Admittedly, part of what leaves me cold here might come down to the fact that I don’t really like the source material. Moorcock has gone on the record as saying that he cranked out the Hawkmoon novels in the space of mere days for the sake of earning some quicky and easy money so he could concentrate on weightier work, and is kind of surprised by their continued warm reception by fantasy fans. Frankly, as far as I am concerned the novels betray their origins as rush-written disposable trash very easily, and the high regard they are held in by some readers is evidence of generally poor taste and low levels of discernment in the fantasy fanbase. The series is blighted by flat characterisation that gets contradicted from book to book, a similarly contradictory and hopelessly muddled plot, and degenerates in the final three books (and final novel The Quest For Tanelorn in particular) into a mass of self-indulgent multiversal crossover waffle and heavy-handed allegory that never misses an opportunity to insult the reader’s intelligence.

Still, there’s stuff to enjoy there – the descriptions of Granbretan, in particular, were places where the novels really came alive (not least because it was Moorcock’s vicious autopsy of British culture’s worst tendencies), and made me feel like conceivably this could be an interesting setting to game in. Whilst it might be possible to whip what you get in the books into an interesting, gameable setting, the Hawkmoon set doesn’t quite get there.

For one thing, it gives lots of attention to the various little nations of 6th Millennium Europe and America, all of which are a bit flavourless at best and tastelessly based on national stereotypes at worst, and whilst it does give a certain amount of detail to Granbretan, it could have afforded to concentrate on it a bit more in order to invest things with the flavour the broader setting is sadly lacking.
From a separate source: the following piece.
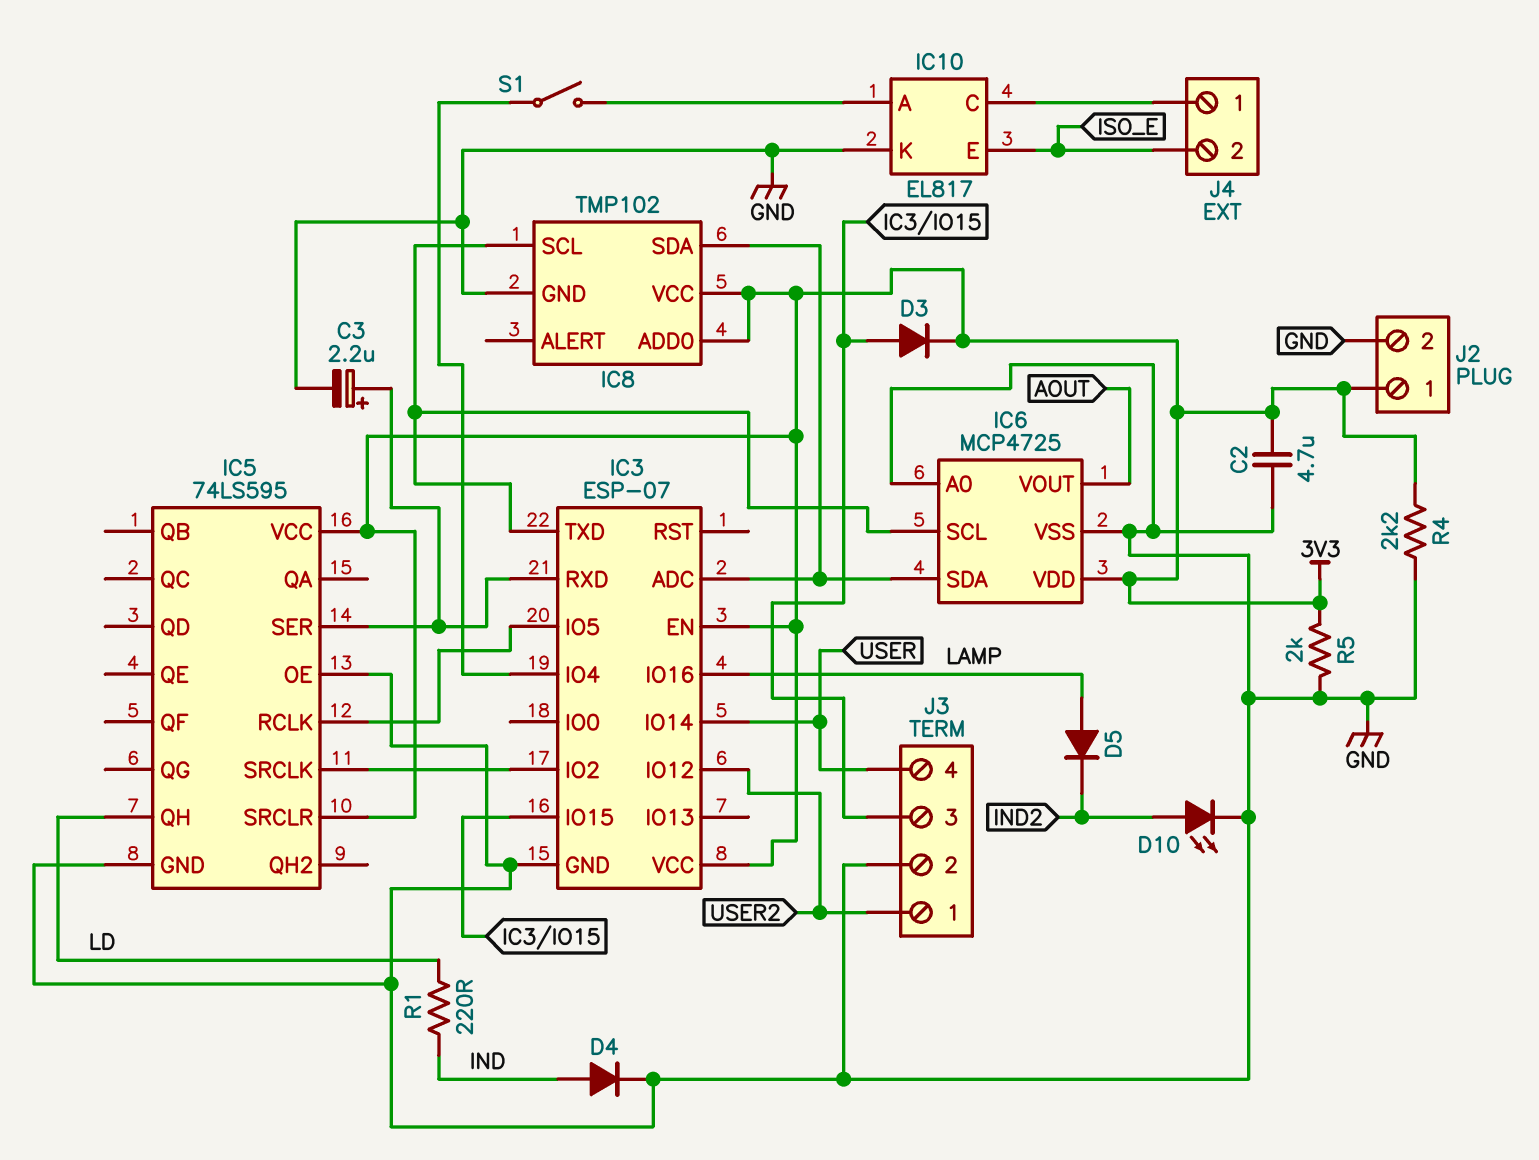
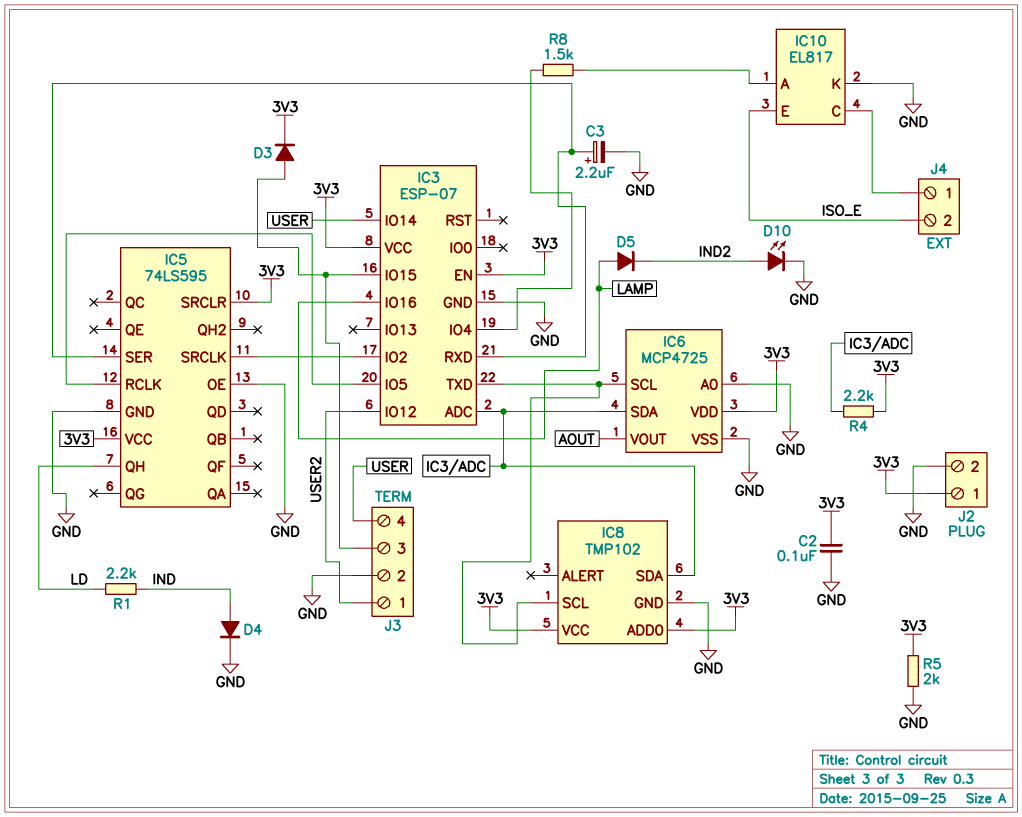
C2: 4.7uF (3V3, GND) -> 100nF (3V3, GND)
R1: 220 (IND, LD) -> 2.2k (IND, LD)
R4: 2.2k (3V3, GND) -> 2.2k (3V3, IC3/ADC)
R8: none -> 1.5k (IC3/IO4, IC10/A)
S1: switch (IC3/IO4, IC10/A) -> none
For another, designer Kerie Campbell-Robson puts in sops towards having a scientific invention system, whilst at the same time not really offering much of a robust invention creation system – a particular problem since most of the items described in the set are items from the books which play a very specific role in those very specific plots and aren’t of enormous utility outside that context.
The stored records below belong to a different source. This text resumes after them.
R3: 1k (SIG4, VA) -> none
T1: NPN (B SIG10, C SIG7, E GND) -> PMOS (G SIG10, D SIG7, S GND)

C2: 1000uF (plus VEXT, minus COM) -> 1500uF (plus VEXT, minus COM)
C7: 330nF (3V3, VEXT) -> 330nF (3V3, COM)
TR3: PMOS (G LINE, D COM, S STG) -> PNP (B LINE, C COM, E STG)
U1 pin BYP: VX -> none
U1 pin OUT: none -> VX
It feels like the weird science of the Hawkmoon series and its occasional forays into interdimensional wackiness are regarded by Campbell-Robson as being the meat of the setting, given the energy put into describing them, but after this description is offered it remains unclear what you’re really meant to do with them. The interdimensional travel rules exist mostly to allow characters from Stormbringer to visit the Hawkmoon setting and vice versa, which is nice in principle but in practice if I were going to spend a significant proportion of a campaign in the Young Kingdoms I’d just bite the bullet and play Stormbringer rather than bringing in this watered-down stuff. The mutation stuff we’ve seen before in Gamma World, and like I said most of the super-science items are very tied into particular plots from the novels.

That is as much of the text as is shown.